Jawabnya mengubah pandangannya kearahku.
Ternyata sulit bagiku untuk melakukannya, terpaksa
aku menyuruhnya untuk membuat api unggun karena ada hal yang harus ku lakukan.
“Tolong
buat apinya ya, ada sesuatu yang harus kulakukan”
ujarku kepadanya. “Mau kemana? Inikan sudah hampir malam? Boleh aku ikut?”
jawabnya sekaligus meminta. “Tidak perlu, aku tidak akan lama kok Cuma sebentar, yasudah
aku pergi dulu ya” Ujarku meninggalkannya. “Iya, Rifa hati hati”
Teriaknya. Lagi lagi membuatku tersenyum akan tingkahnya yang menggemaskan.
Sambil menunggu Rifa Nemo membuat api unggun, entah
kenapa dia terus memikirkan Rifa padahal dari awal dia sudah tahu resikonya
jika jatuh cinta kepada manusia. “Aku tidak boleh jatuh cinta” Batin Nemo.
Tidak lama kemudian aku kembali dengan membawa 2
ikan yang sangat gemuk. “Nemo !” teriakku sambil mengayunkan itu.
Kemudian Nemo berdiri dan menghampiriku “Wah besarnya, bagaimana kami bisa mendapatkannya?”
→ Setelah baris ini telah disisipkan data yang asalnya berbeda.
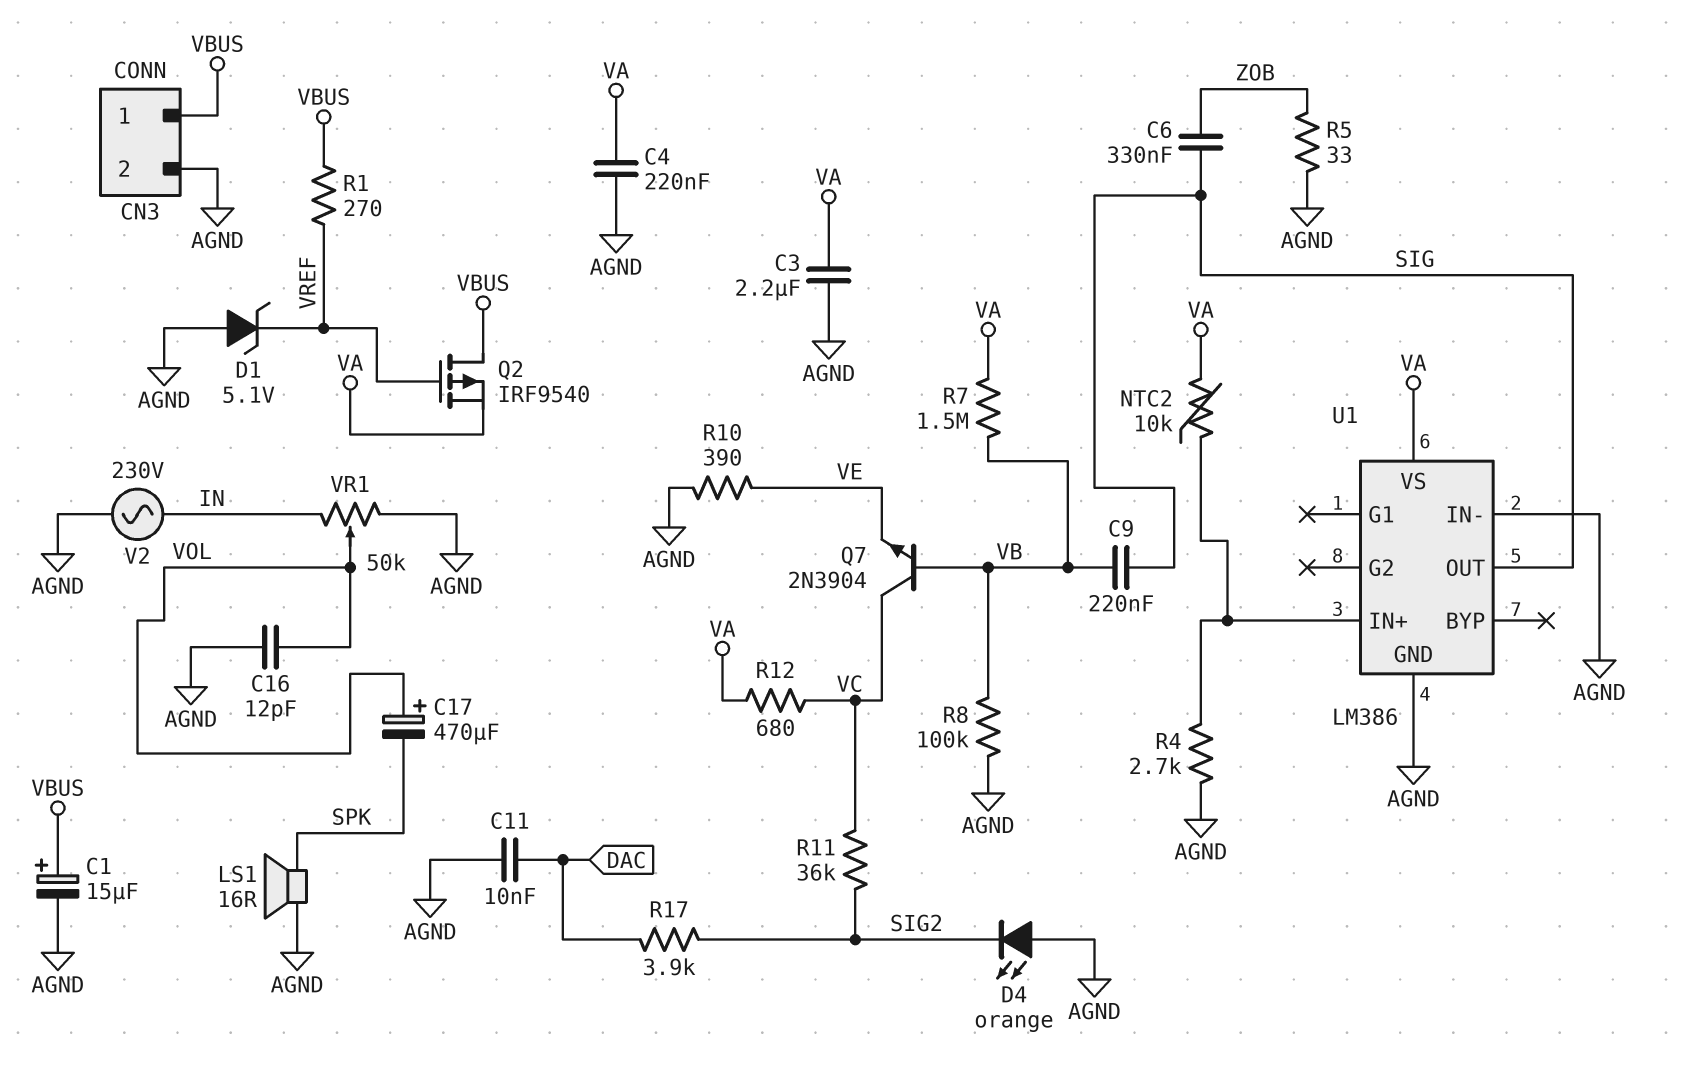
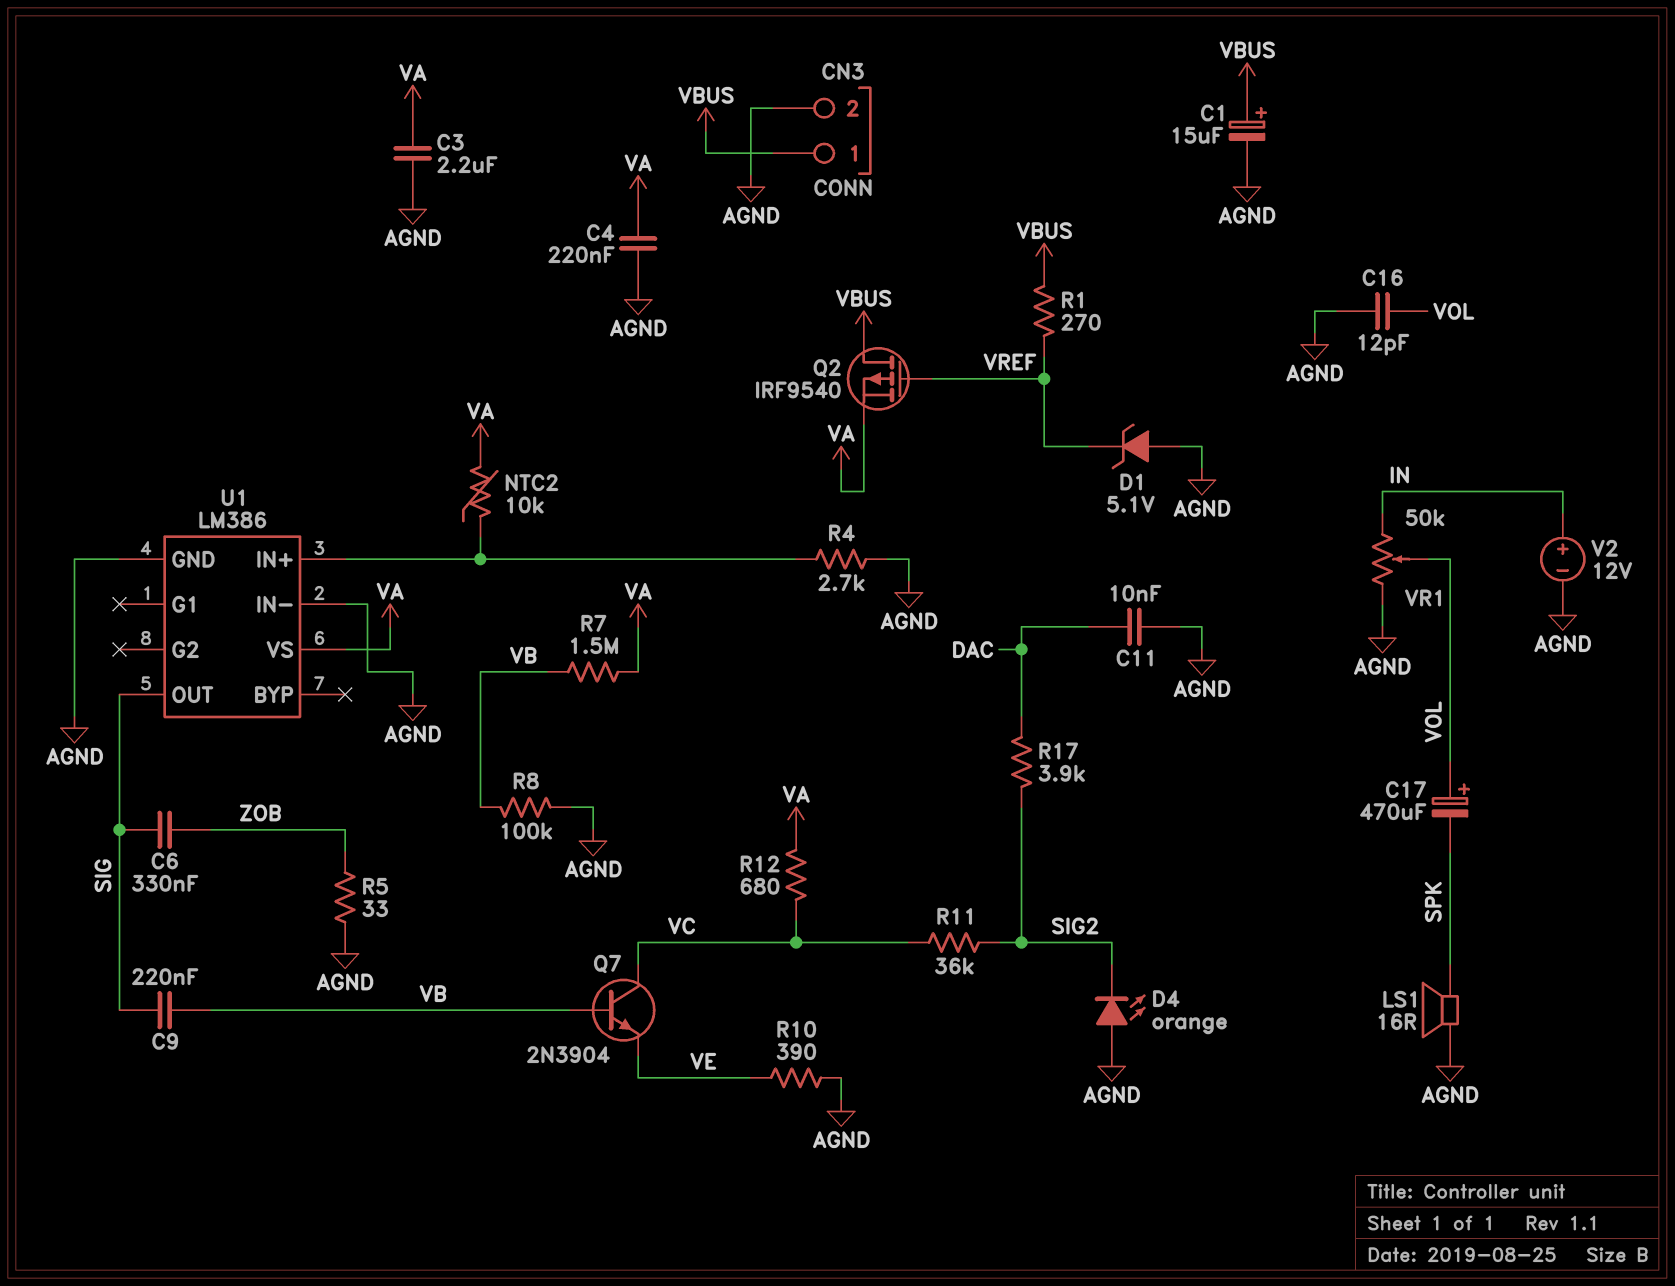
V2: AC 230V (AGND, IN) -> 12V (plus IN, minus AGND)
Tanyanya yang heran sekaligus senang. “Sudah jangan banyak tanya ayok kita bakar, malam ini kita
makan besar” Ujarku menariknya ke api unggun.
Aku dan Nemo mulai membakar ikan itu, Nemo nampak
senang begitupun aku yang bahagia melihatnya suka dengan apa yang aku bawa.
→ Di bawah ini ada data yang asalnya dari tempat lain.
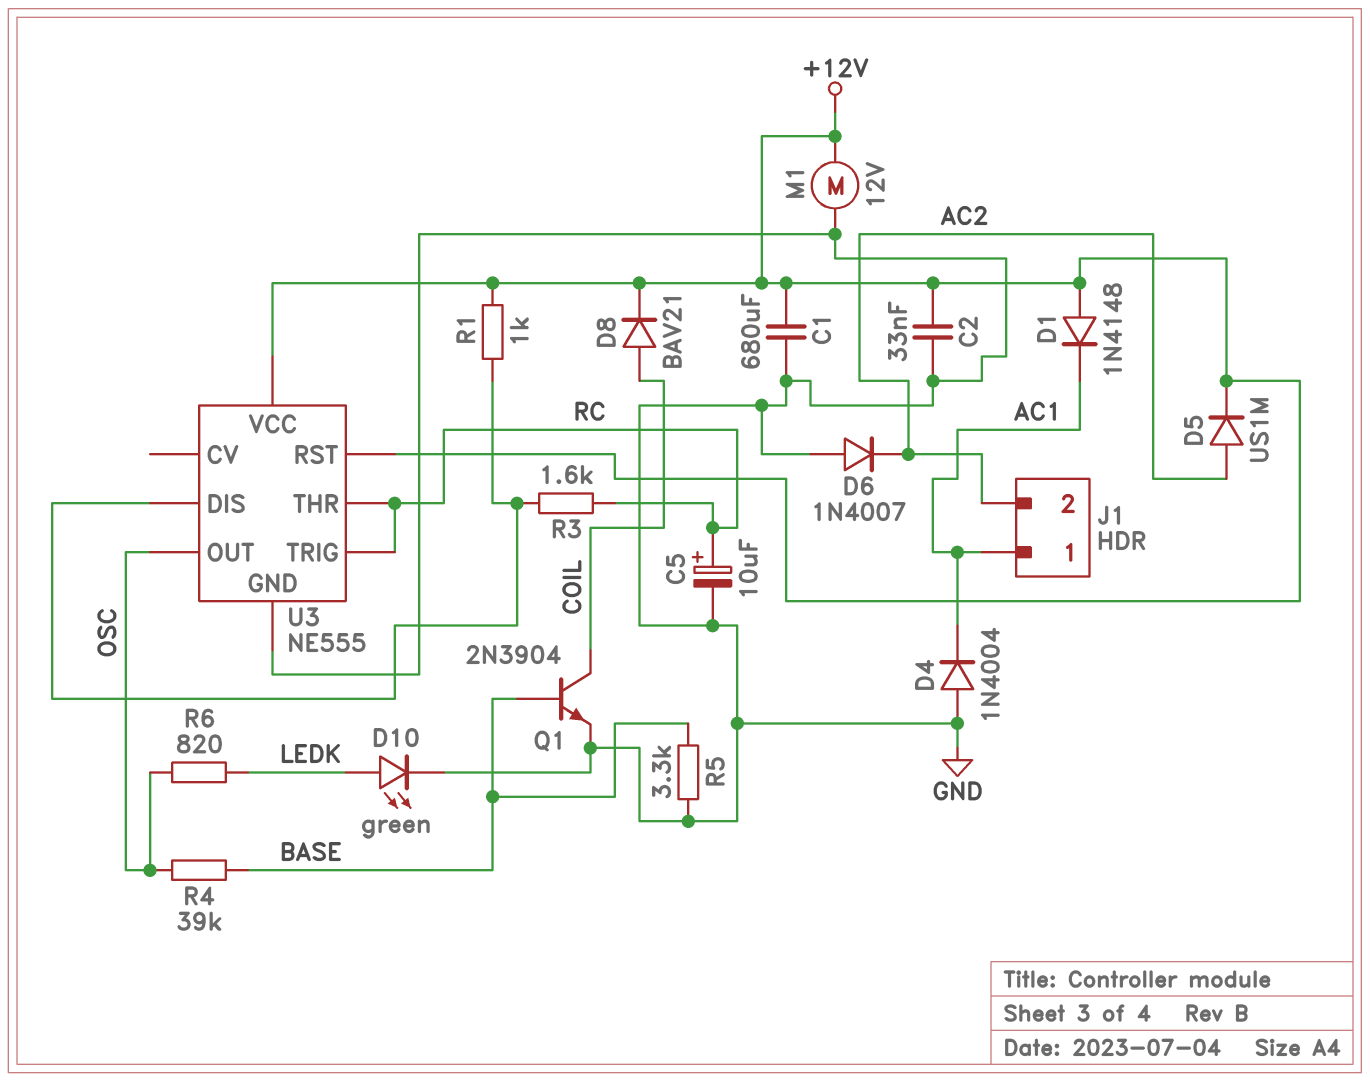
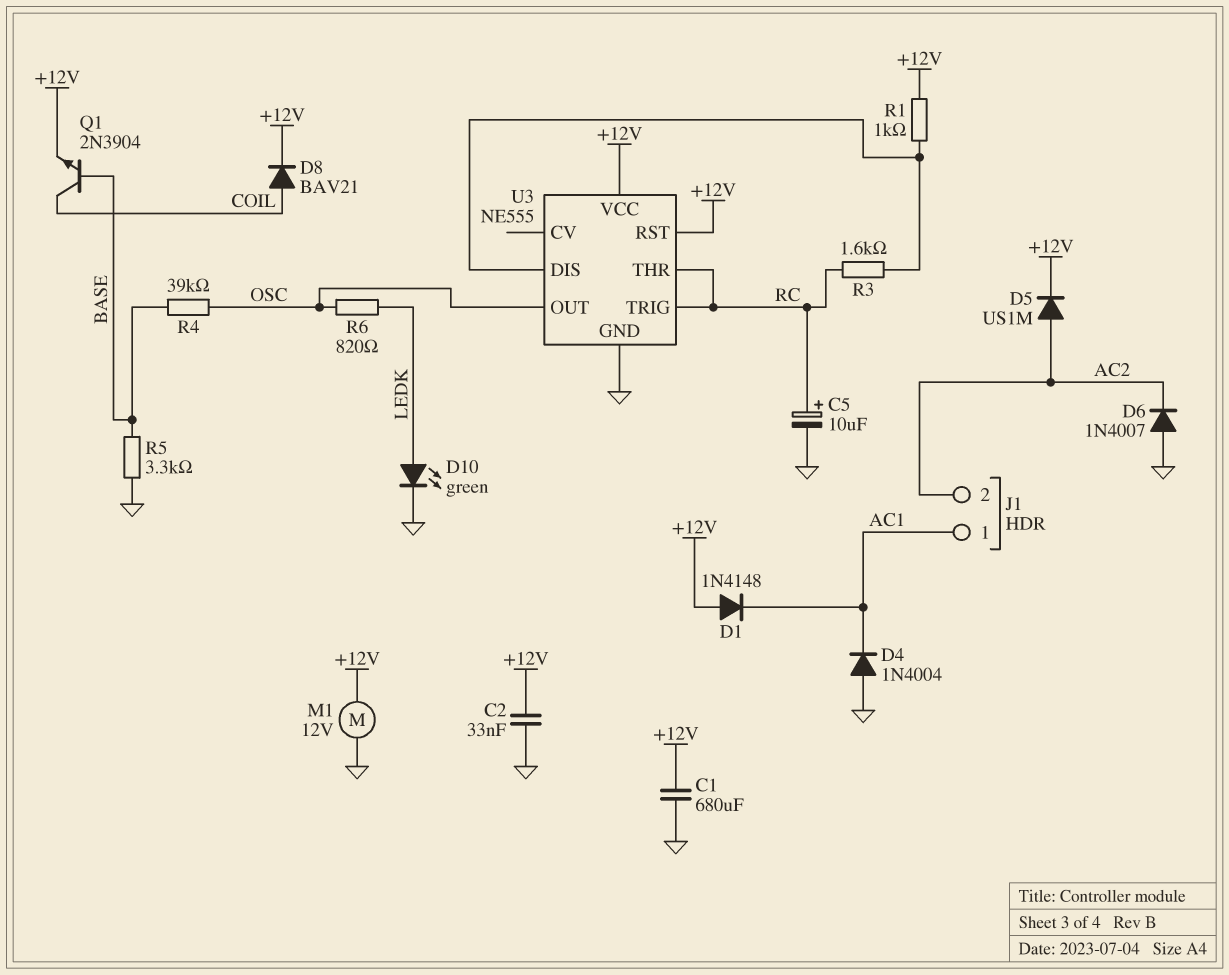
Q1: NPN 2N3904 (B BASE, C COIL, E GND) -> NPN 2N3904 (B BASE, C COIL, E +12V)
Nemo terlihat kegerahan lalu dia mengikat rambutnya keatas dengan daun kelapa
sungguh terlihat cantik malam ini. Namun sesuatu yang aneh terlihat, seharusnya
dia mempunyai luka di sekitar bahu dan leher belakangnya tapi saatku melihatnya
bekasnya pun tidak ada. Aku coba untuk memastikan bahwa aku tidak salah liat,
namun sepertinya mata kepalaku benar. Tapi aku bersikap seperti biasa tak
menujukan kepadanya bahwa aku mengetahui sesuatu yang aneh.
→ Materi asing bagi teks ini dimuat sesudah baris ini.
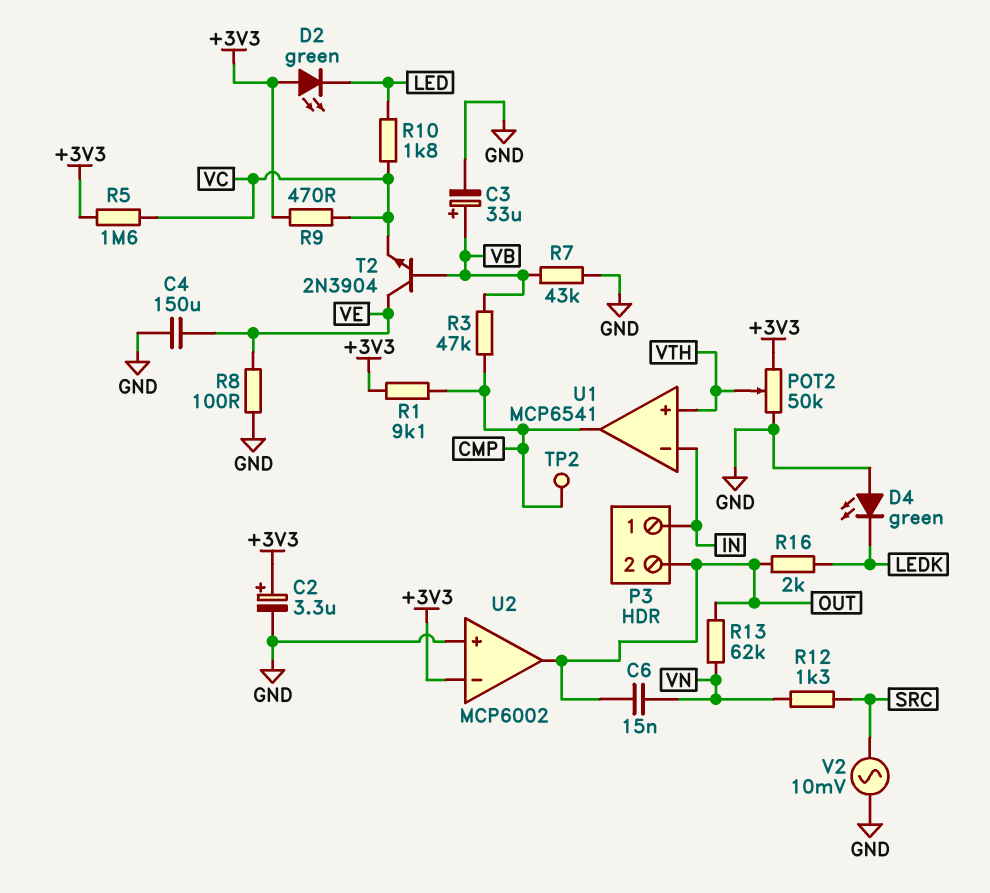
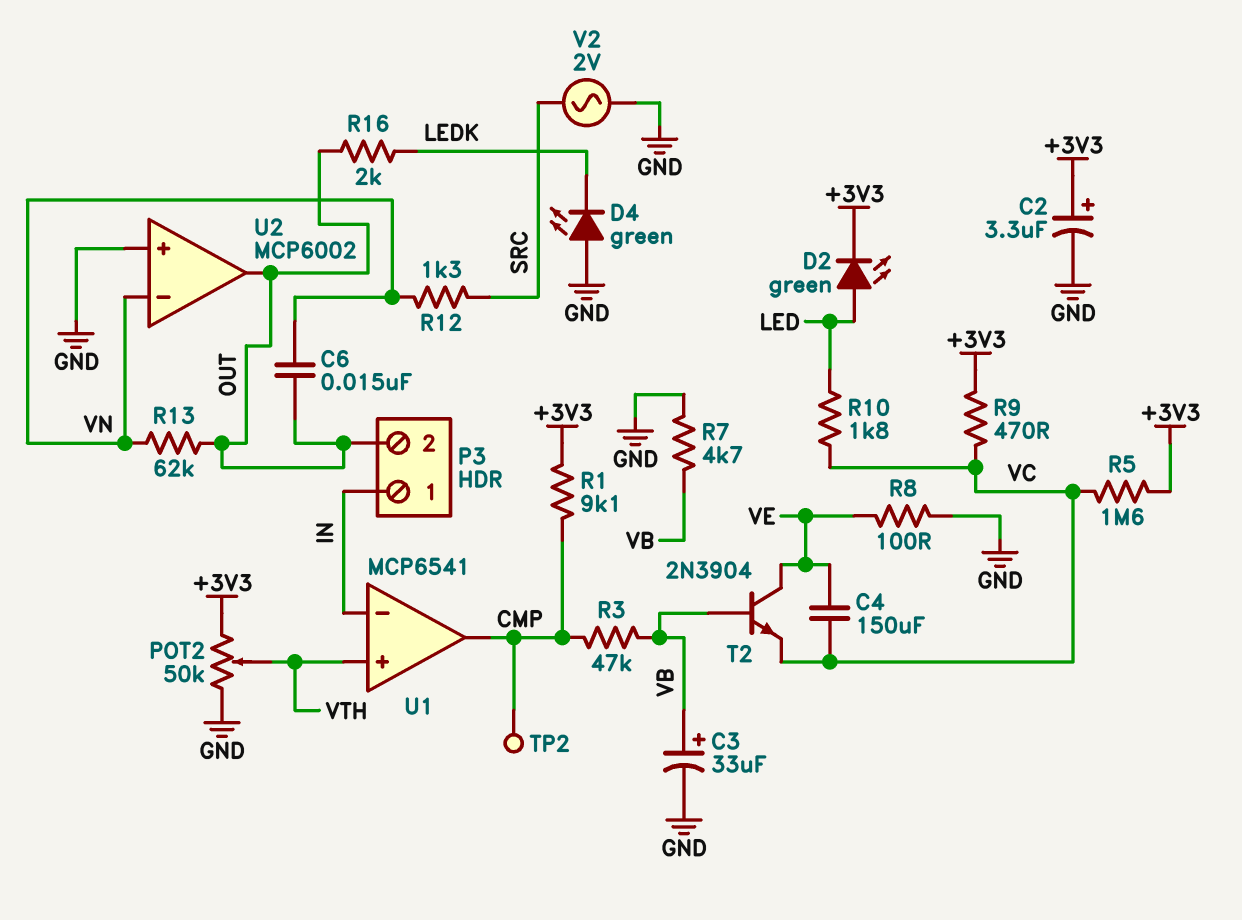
C4: 150uF (GND, VE) -> 150uF (VC, VE)
D2: LED green (A +3V3, K LED) -> LED green (A LED, K +3V3)
R7: 43k (GND, VB) -> 4.7k (GND, VB)
U2 pin in-: +3V3 -> VN
V2: AC 10mV (GND, SRC) -> AC 2V (GND, SRC)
Aku kembali menikmati membakar ikan bersama Nemo,
soal luka sementara aku hiraukan. kita berdua bernyanyi dengan penuh gembira
sambil menunggu ikan matang sungguh menyenangkan. “Nemo apa benar kamu tidak punya orang tua?”
tanyaku. “Hm,
aku tidak mempunyainya, aku sangat iri padamu, kau mempunyai orang tua bahkan
mempunyai nama sejak kau lahir”
jawabnya iri. “Aku memang mempunyai
seorang Ibu, tapi aku membencinya” jawabku terbawa
emosi. “Kenapa
kamu bisa membencinya? Kamu harus bersyukur masih punya orang tua tidak seperti
aku, membayangkanya saja aku tidak pernah” Jawabnya
bijak. “Memangnya
orang tua kamu meninggal atau bagaimana?” tanyaku heran. “Tidak tahu”jawabnya
pelan. Aku tidak berniat membuatnya sedih, mendengar dia berbicara seperti itu
aku mulai merindukan Ibuku, mungkin dia sangat khawatir padaku karena aku tak
bisa menjawab telponnya dan entah bagaimana nasib ibuku jika aku benar benar
tidak bisa keluar dari pulau ini, ibu sudah menderita di tinggalkan ayah
sejakku lahir dan sekarang mungkin aku bisa membuatnya benar benar sangat
menderita. “Sudah ayok kita makan, sepertinya sudah matang”
ujarku mengalihkan suasana.
Kami berdua memakannya dengan lahap terutama Nemo,
mungkin karena dua hari ini bersamaku dia hanya memakan buah buahan. Aku senang
melihatnya seperti itu. Setelah makan aku menyuruhnya untuk tidur di gubuk
karena malam sudah semakin larut dan aku juga merebahkan tubuhku karena besok
aku harus menyelesaikan perahu itu.
Terpikir kembali mengenai luka yang tiba tiba hilang
di tubuh Nemo, padahal saatku menggendongnya aku melihat jelas ada luka di
tubuhnya dan aku sempat memeriksanya saat dia pingsan, mana mungkin bisa luka
itu menghilang secepat itu dan tanpa berbekas pula, sebenarnya Nemo itu siapa?.
Pertanyaan bodoh dalam benakku, aku tidak mau memikirkan apa apa lagi. Ku coba
pejamkan mata ini, entah kenapa malam ini aku sedikit merindukan ibu.